Paediatric Nursing Skills for Australian Nurses

Introduction

The majority of paediatric patients do not have cardiac-related health problems, but some paediatric patients experience cardiac arrhythmias, have congenital heart disease or develop acquired heart disease. Therefore, as a beginning paediatric nurse, you will be required to manage these patients. This chapter will provide you with an understanding of the foundation skills, including performing an electrocardiograph (ECG), cardioversion and defibrillation, cardiac pacing, care of the post-operative paediatric cardiac surgery patient and the principles of care for infants and children with chronic heart failure.

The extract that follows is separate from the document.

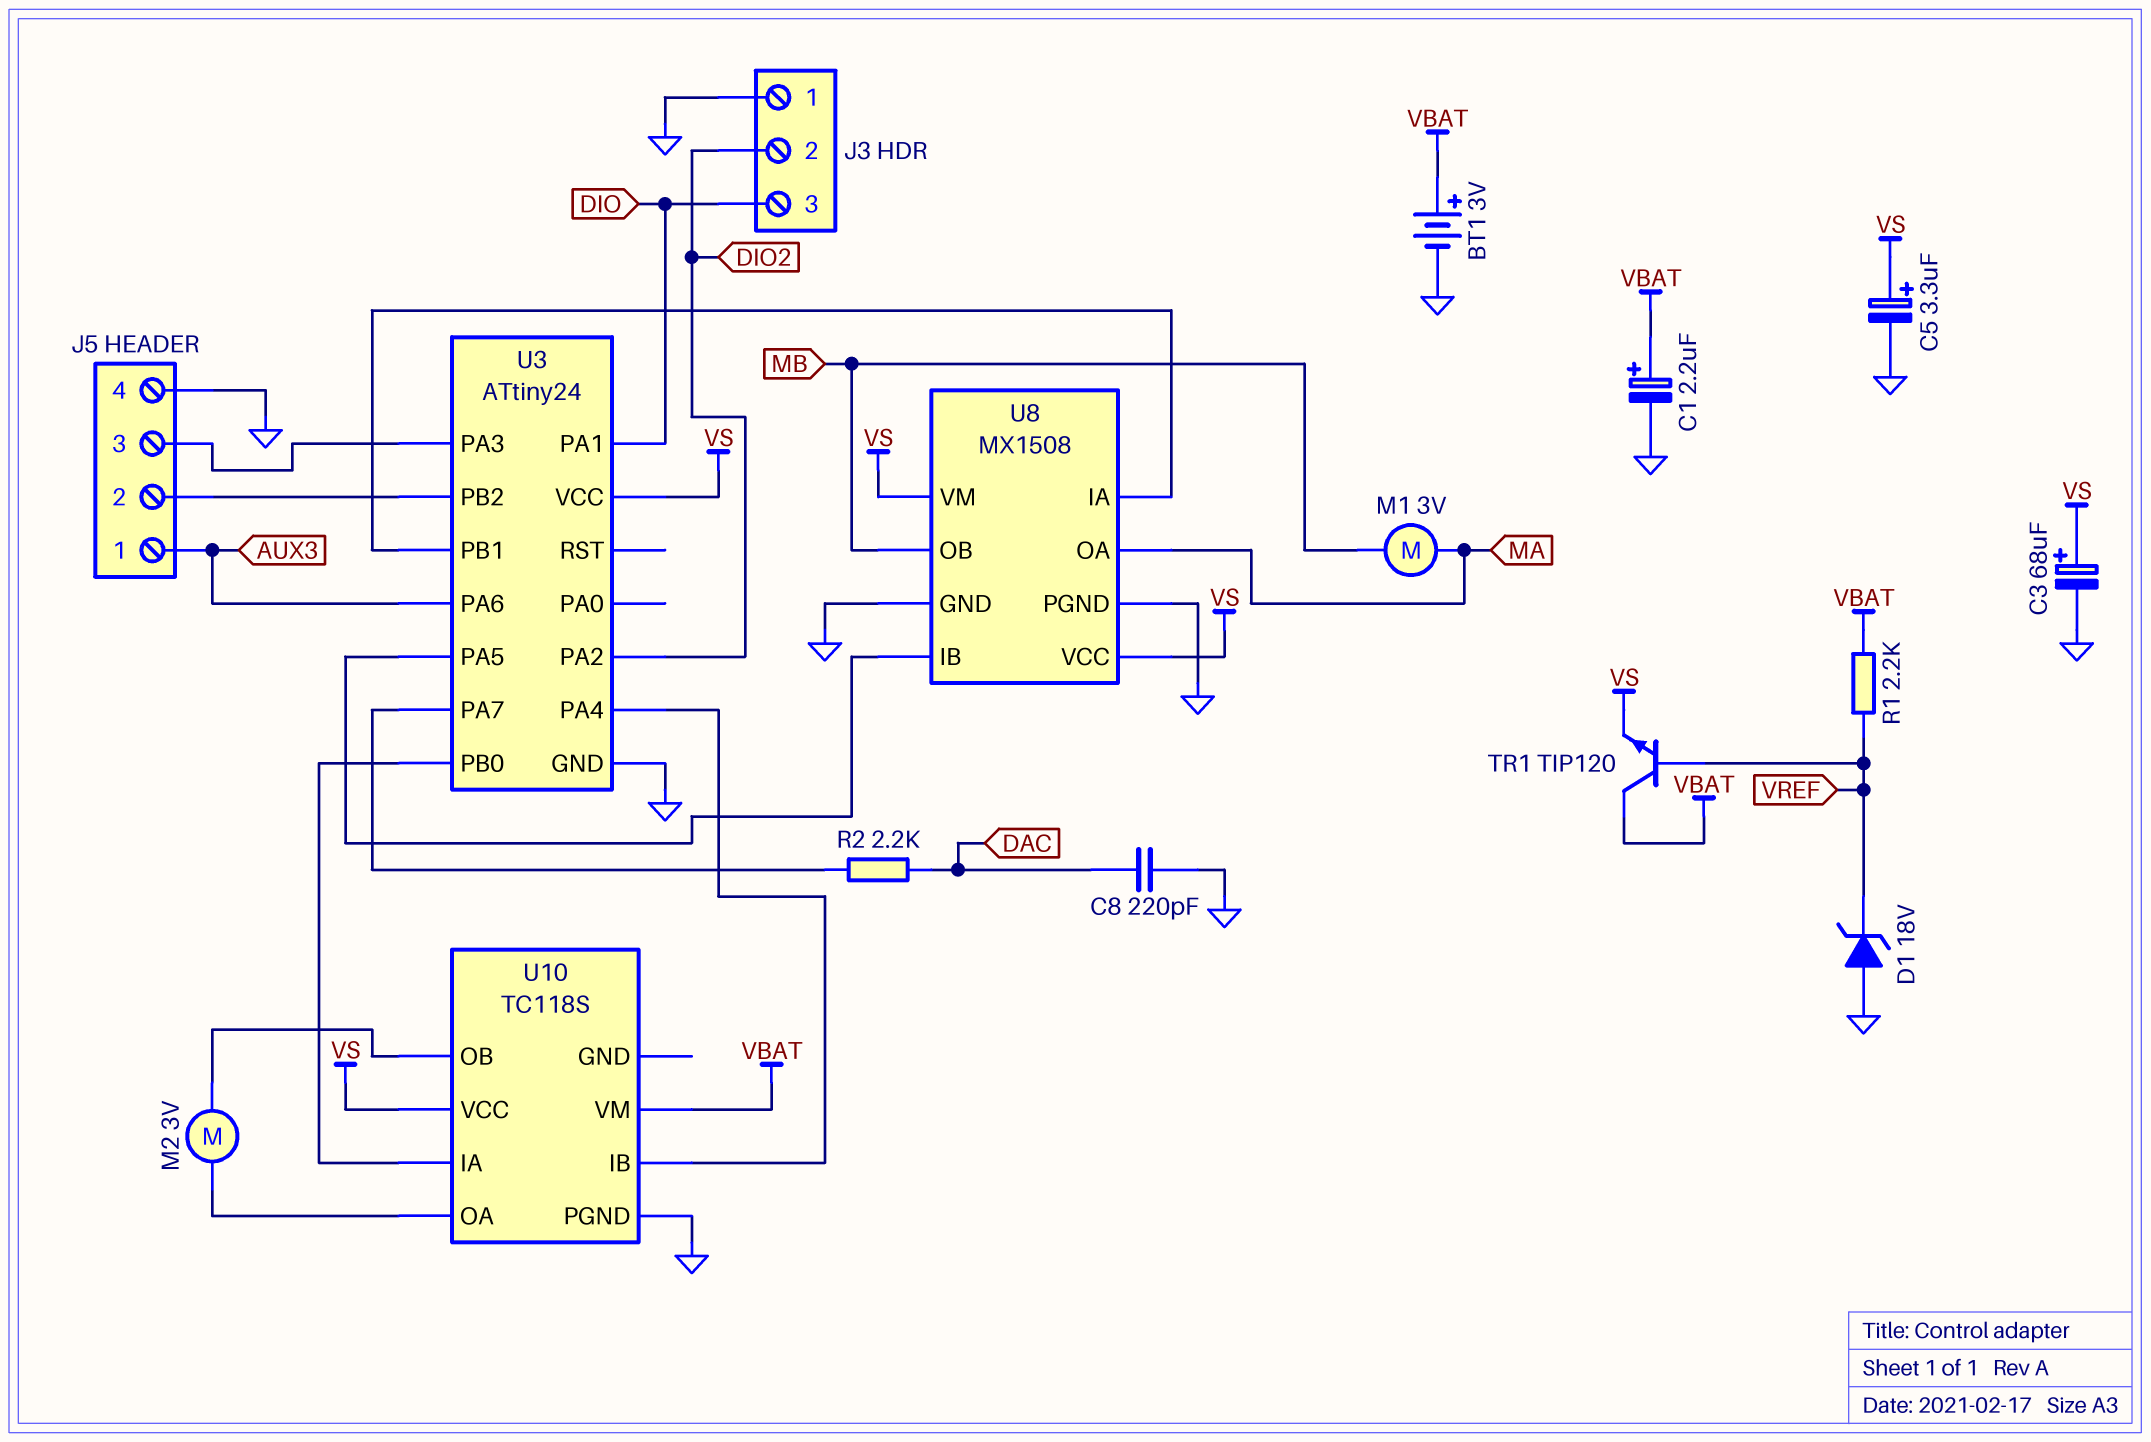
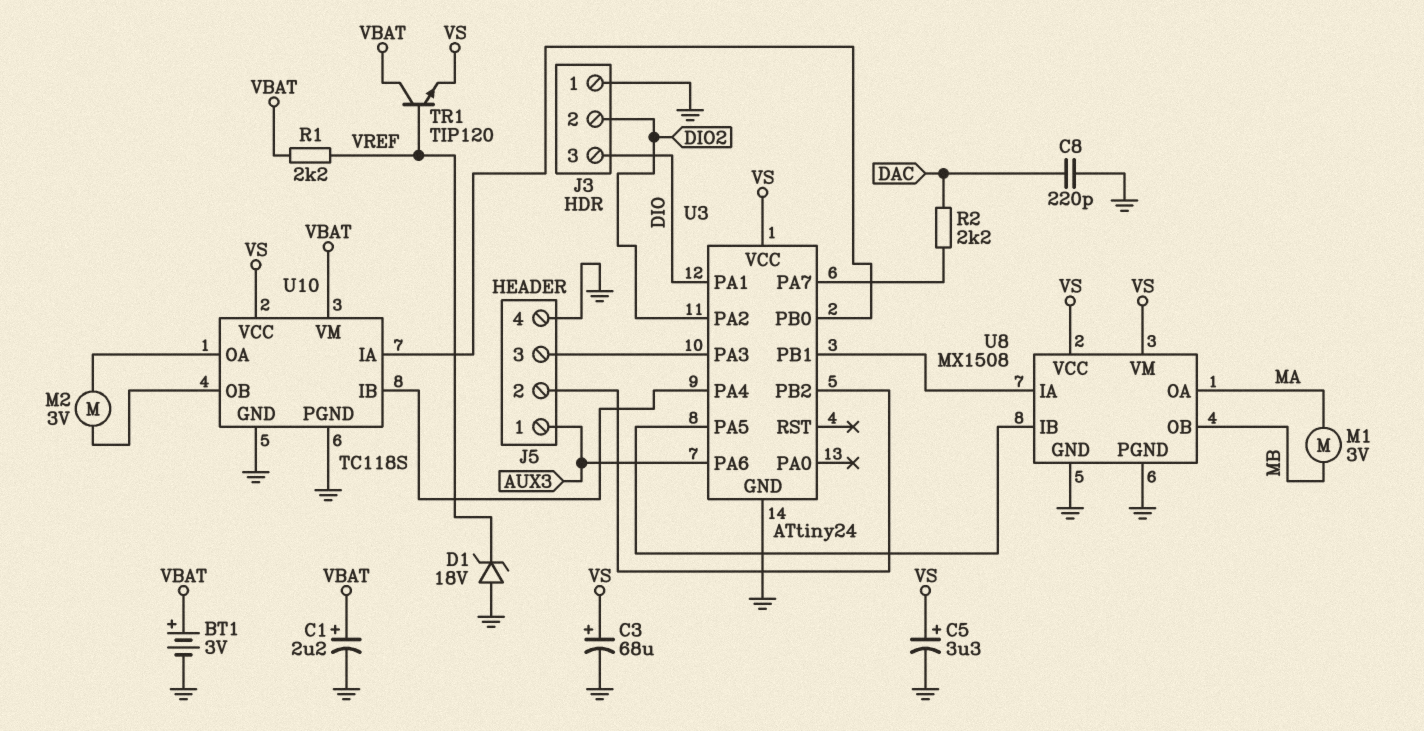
U10 pin GND: none -> GND

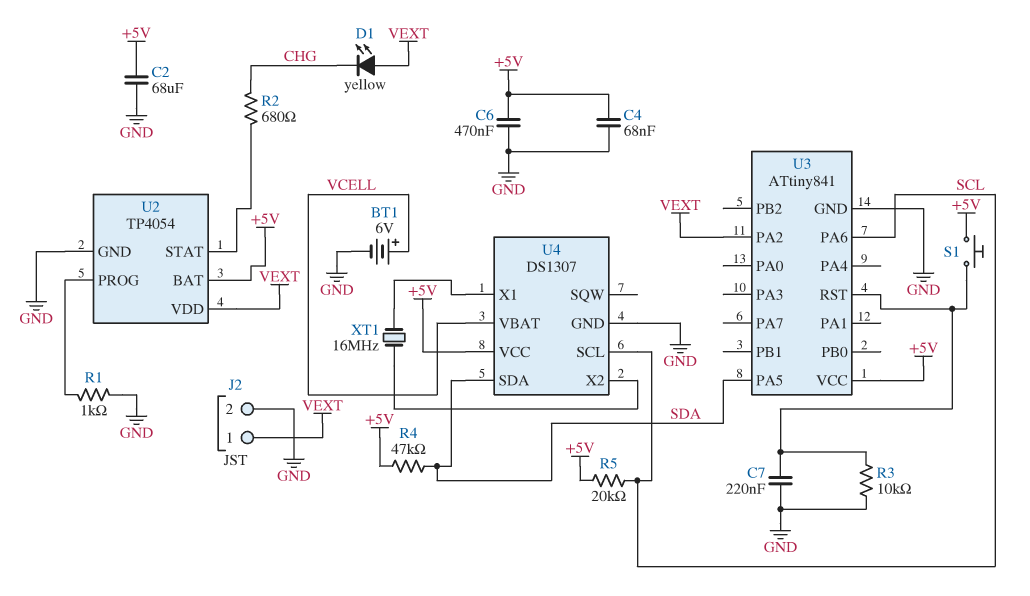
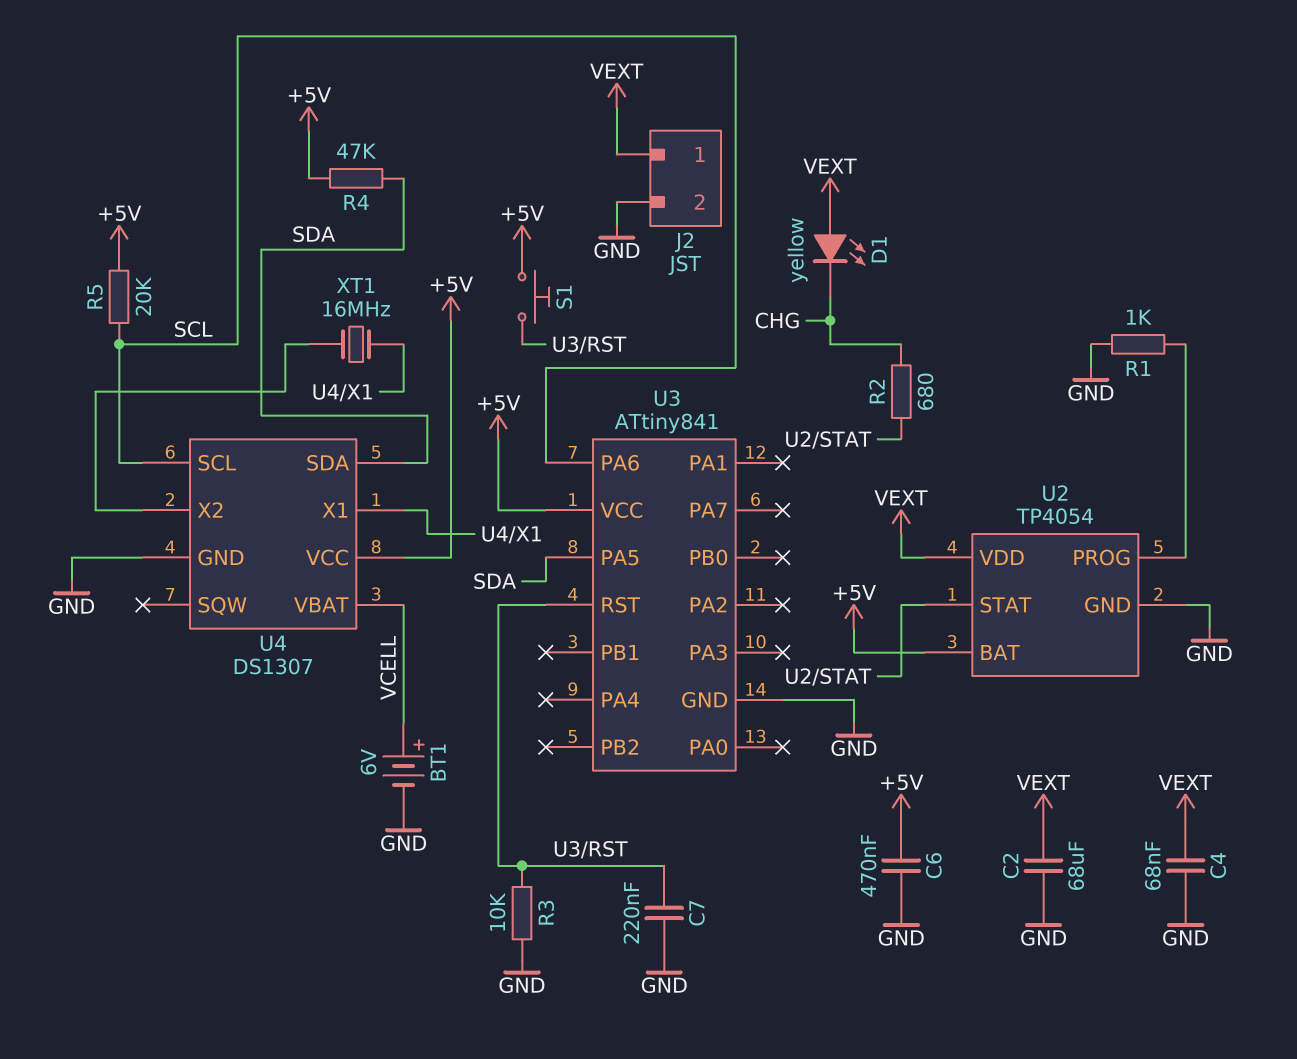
C2: 68uF (+5V, GND) -> 68uF (GND, VEXT)
C4: 68nF (+5V, GND) -> 68nF (GND, VEXT)
U3 pin PA2: VEXT -> none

Background: Paediatric heart disease in Australia

Congenital heart disease (CHD) affects between 0.4 and 1 per cent of all children, and is the most common cause of death from a structural abnormality in the world. There are over 2000 children born in Australia each year, or approximately six to eight per 1000 live births, with a congenital heart defect, and at least half of these children will require either a surgical or interventional procedure. CHD is the largest cause of death in children under the age of 1 year. Up to 20 per cent of congenital heart defects can be genetically linked. Acquired heart disease, including cardiomyopathy, Kawasaki disease and rheumatic heart disease, is also prevalent in young children. Australia and New Zealand have one of the highest incidences of rheumatic fever in the world, particularly among the Indigenous populations in both countries (Blue et al., 2012; HeartKids Australia, 2016).

CHD is thought to be related to teratogens, the environment and genetics, as well as unknown causes. Contributing factors include maternal-related disorders such as phenylketonuria, diabetes, infection, obesity, systemic lupus erythematosus and epilepsy. Maternal drug exposure, including to non-therapeutic drugs, chemical exposure and genetics are also considered risk factors. The Human Genome Project, chromosomal analysis and advances in molecular biology have advanced our understanding of the causes of CHD (Blue et al., 2012; Hazinski, 2013). Chromosomal anomalies are present in 8–10 per cent of all congenital heart disease patients.

The number of adolescents over 16 years of age with CHD outweighs the number of young children being born with CHD, which will require future planning and resource allocation as these children transition to adulthood. These young people have ongoing haemodynamic and electrophysiologic issues, including reduced exercise olerance, arrhythmias, heart failure and sudden death (Celermajer et al., 2016; Hazinski, 2013; HeartKids Australia, 2016; Khairy et al., 2010; van der Linde et al., 2011).